Fic: Play Up and Play the Game (Charley)
My
classicdw_fic entry, xposting here because one of my New Year's Resolutions is to be better about having my fic all in one place.
Title: Play Up And Play The Game
Author: Doyle
Character/s: Charley, Margaret Pollard
Pairing: none
Rating: G
Prompt: Prompt was for an audio companion before they met the Doctor.
Recipient:
castrovalva9
Word count: 1815
Disclaimer: Doctor Who belongs to the BBC, the Pollards belong to Big Finish.
Author's notes: It’d be remiss to write a 1920s boarding school story without tipping my hat to Angela Brazil.
Summary: Very few people understand 12-year-old Charley Pollard, her older sister least of all.
“You can sit there.” Margaret pointed at a desk in the middle of the classroom, and frowned when her sister plumped for a window seat instead. In any other junior girl that would have been rank cheekiness and deserving of a ticking-off, but she struggled with this sort of thing when it came to Charley. Little sisters could wreak their revenge in the summer holidays; in any case, Charley was eminently unsquashable. Even at eighteen years old, Margaret knew that if she were to be hauled up before the headmistress, unthinkable an event as that was, she would in be pieces before she could knock on the door. Her sister, six years younger, had faced down the dragon in her lair four times in three terms and never seemed the least shaken by the experience.

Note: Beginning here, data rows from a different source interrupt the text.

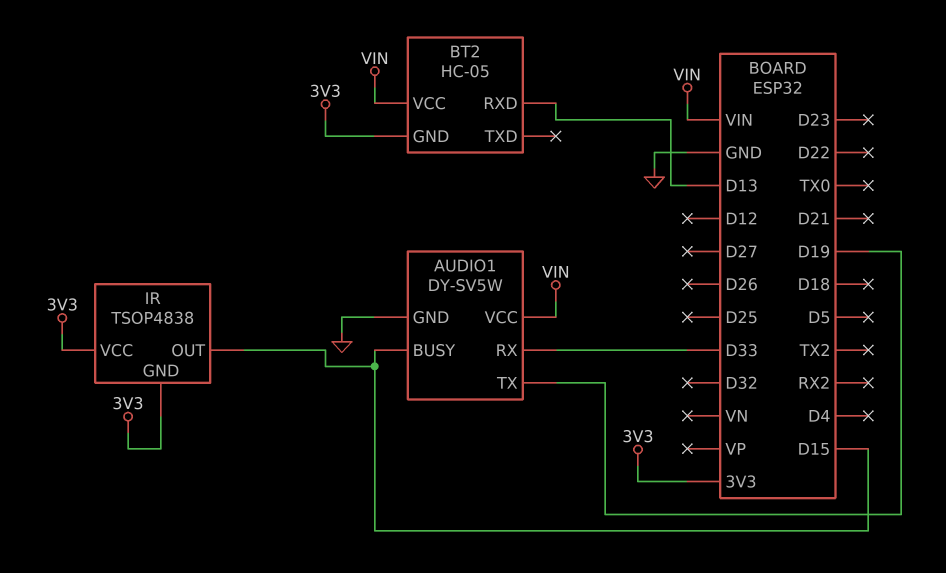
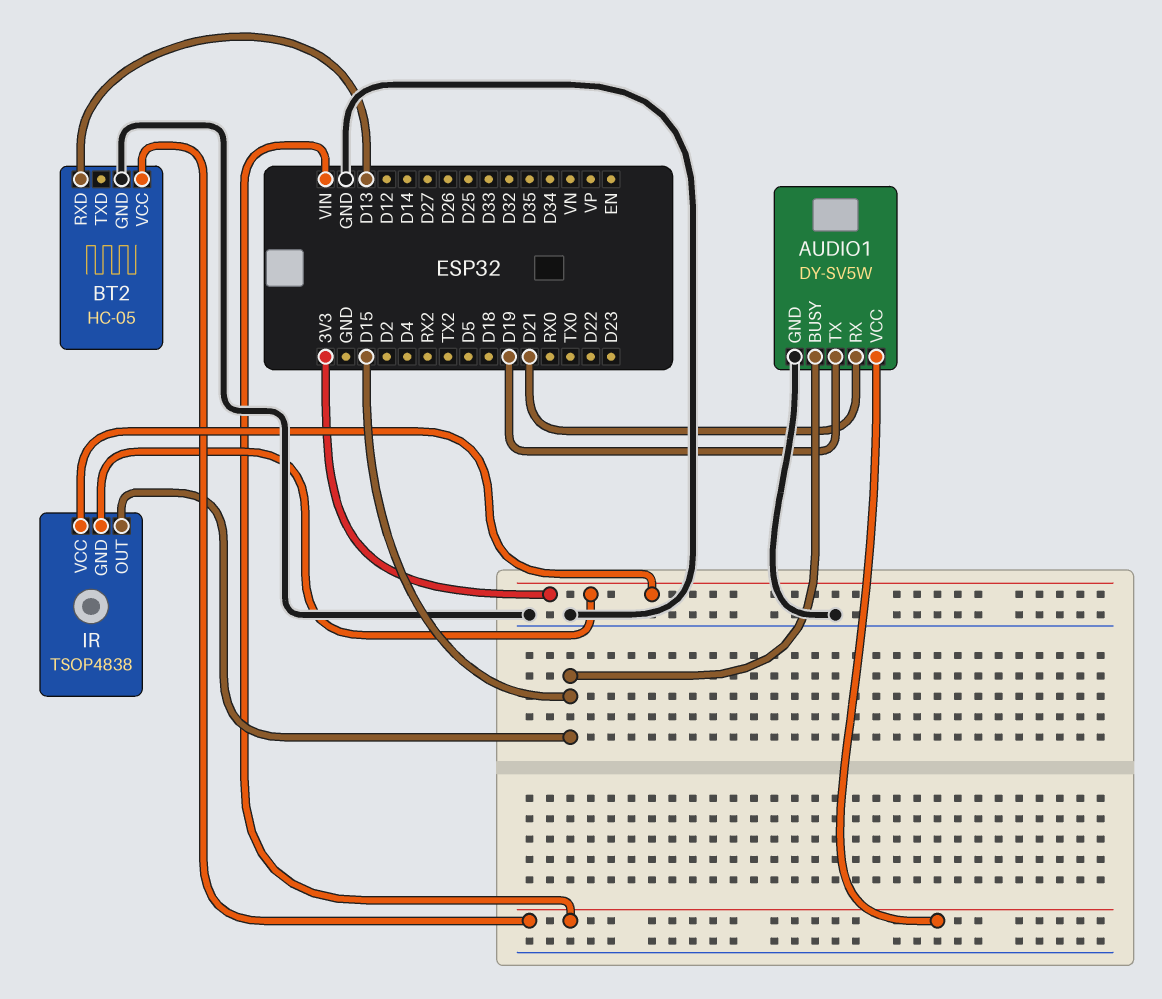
AUDIO1 pin RX: D33 -> D21
BT2 pin GND: 3V3 -> GND

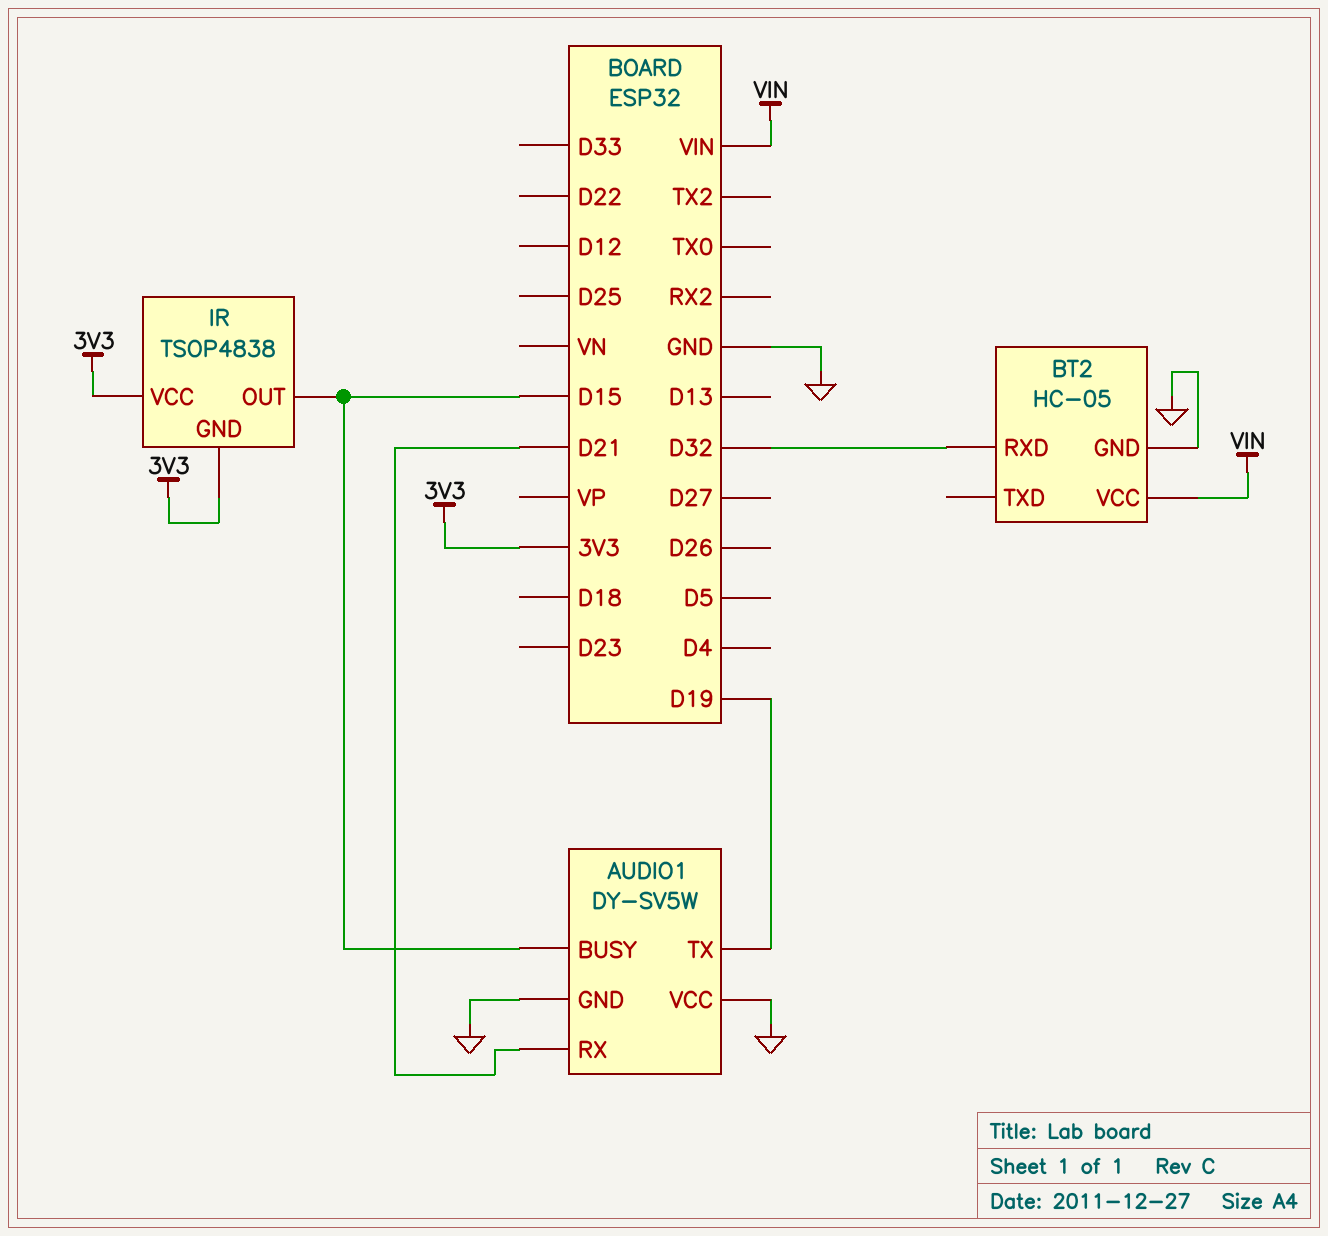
AUDIO1 pin VCC: VIN -> GND
BT2 pin RXD: D13 -> D32

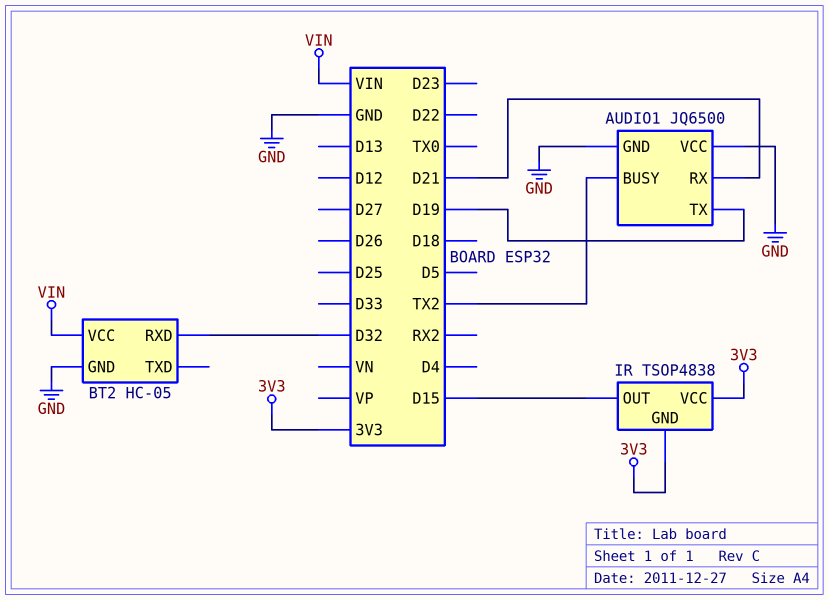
AUDIO1: DY-SV5W -> JQ6500
AUDIO1 pin BUSY: D15 -> TX2

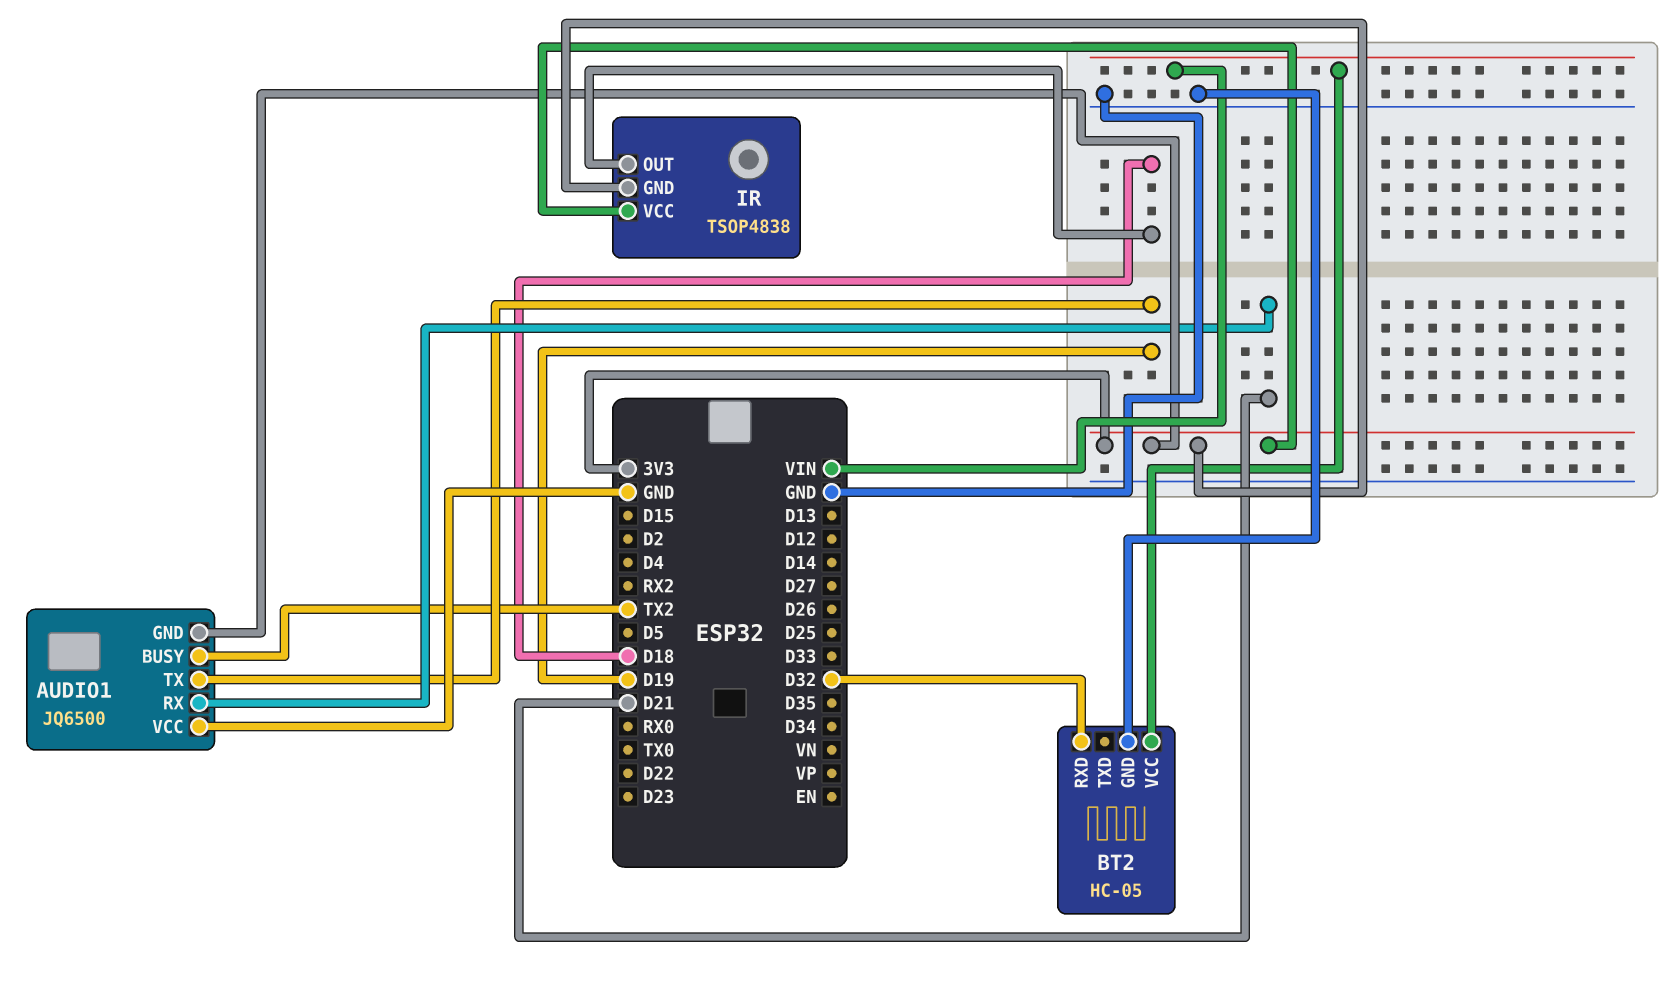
AUDIO1 pin GND: GND -> 3V3
IR pin OUT: D15 -> D18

A small part of Margaret admired that.
“Have you brought paper and pencils? You’ll have to run and get them if Miss Whitby hasn’t left any.”
Charley lifted the lid of her desk and produced the implements with a condescending flourish. “That’s why I wanted this seat. I have done this before, Peggy.”
The worst thing she could do, she knew, was rise to the childhood name. “I know you’ve done this before,” she said, Head Girl sternness in her voice, sister or no sister. “You must have been kept in more times than everyone else in your form put together. Honestly, Charlotte, anyone would think you get in trouble deliberately.”
“Oh, that’s just silly,” she said, sounding so wounded that only the stone-hearted, or a member of her family, or the headmistress, would have doubted her for an instant. “It’s rotten luck being stuck indoors while everyone’s out there in the stands, cheering on the First Eleven.” She looked out of the window as a handful of fat raindrops spattered against the glass. “In here, copying out poetry, while you’re all having a marvellous time in the rain and the freezing mud…”
“Just get on with it,” Margaret said sourly, annoyed by that contented little smile Charley was trying to hide. The most important match of the year – the one she’d been gearing her team towards all season – and Charley not only didn’t care, she was actually pleased to be in detention instead. There were times when Margaret didn’t think they could be related at all.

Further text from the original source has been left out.